"Difficult Ditties and Hammer-Hampering Harmonies" is a collection of exercises designed to help the advanced beginner through advanced hammered dulcimer player move to a new level of playing. Exercises are divided into six sections: Major scale exercises, chromatic scale exercises, chord exercises, accents and rhythms, double strokes, and hand separation. Each section includes explanations and tips for playing the exercises and applying them to your own music, including discussions on hammer technique, hammering patterns, and practice strategies. Each section also includes a tune application and/or a melodic étude to liven up practice sessions and bridge the gap to applying the techniques to real music.
"Beyond melodies: Using chords to add harmony" is a guide for hammered dulcimer players on how to add accompaniment to melodies they know. It takes a step-by-step approach to understanding chords, finding them on the dulcimer, and incorporating them into arrangements. Three tunes are developed throughout the book, beginning with basic melodies and ending with full, performable arrangements. Tunes and exercises are accompanied by YouTube videos.

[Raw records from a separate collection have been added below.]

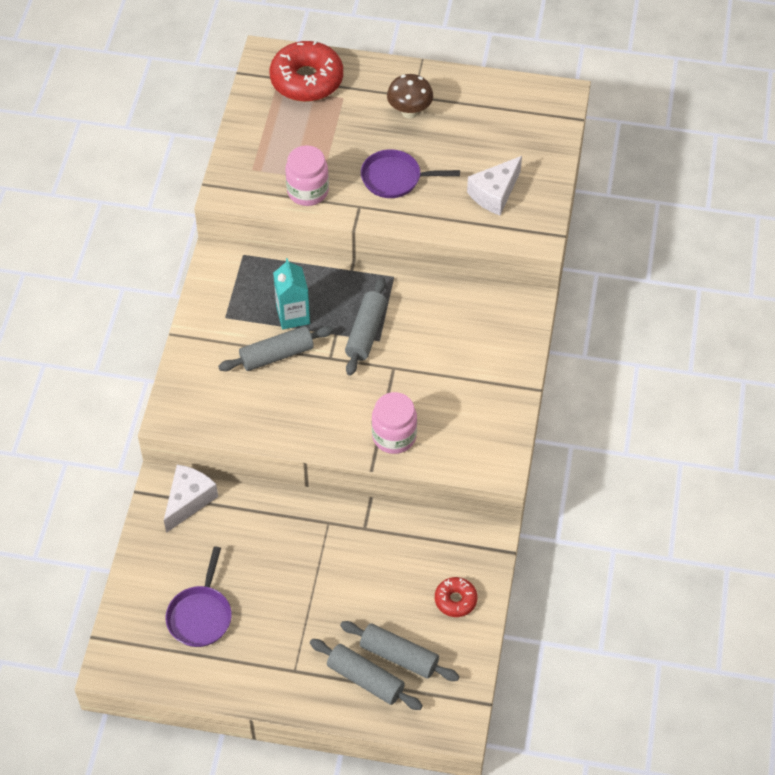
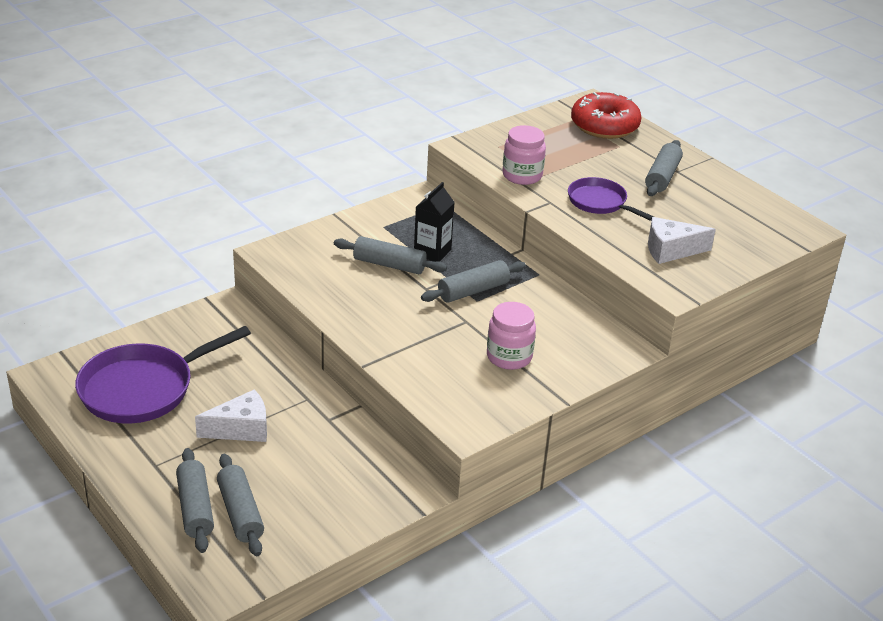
camera: 40 degrees right, 20 degrees down
(189, 500) = (231, 324): white cheese -> white cheese (241, 429)
(200, 615) = (143, 389): purple pan -> purple pan, size x1.69
(293, 315) = (432, 252): turquoise carton -> black carton
(394, 436) = (409, 358): pink jar -> pink jar (509, 357)
(409, 112) = (662, 177): brown mushroom -> grey rolling pin
(455, 600) = (333, 510): red donut -> none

"Christmas with your Dulcimer" is a book of 15 favorite Christmas carols arranged for beginner and intermediate hammered dulcimer players (30 arrangements total). Along with the sheet music, the book includes helpful hints for playing the tunes in the book and technique highlights that you can use in your own arrangements. Every arrangement is accompanied by a YouTube video, which can by found in a playlist called "Christmas with your Dulcimer" on Karen Alley's YouTube channel. All arrangements fit on a standard 12/11 instrument or larger.
I hope these tunes bring a little joy to you and your instrument during the holiday season. Merry Christmas, and happy hammering!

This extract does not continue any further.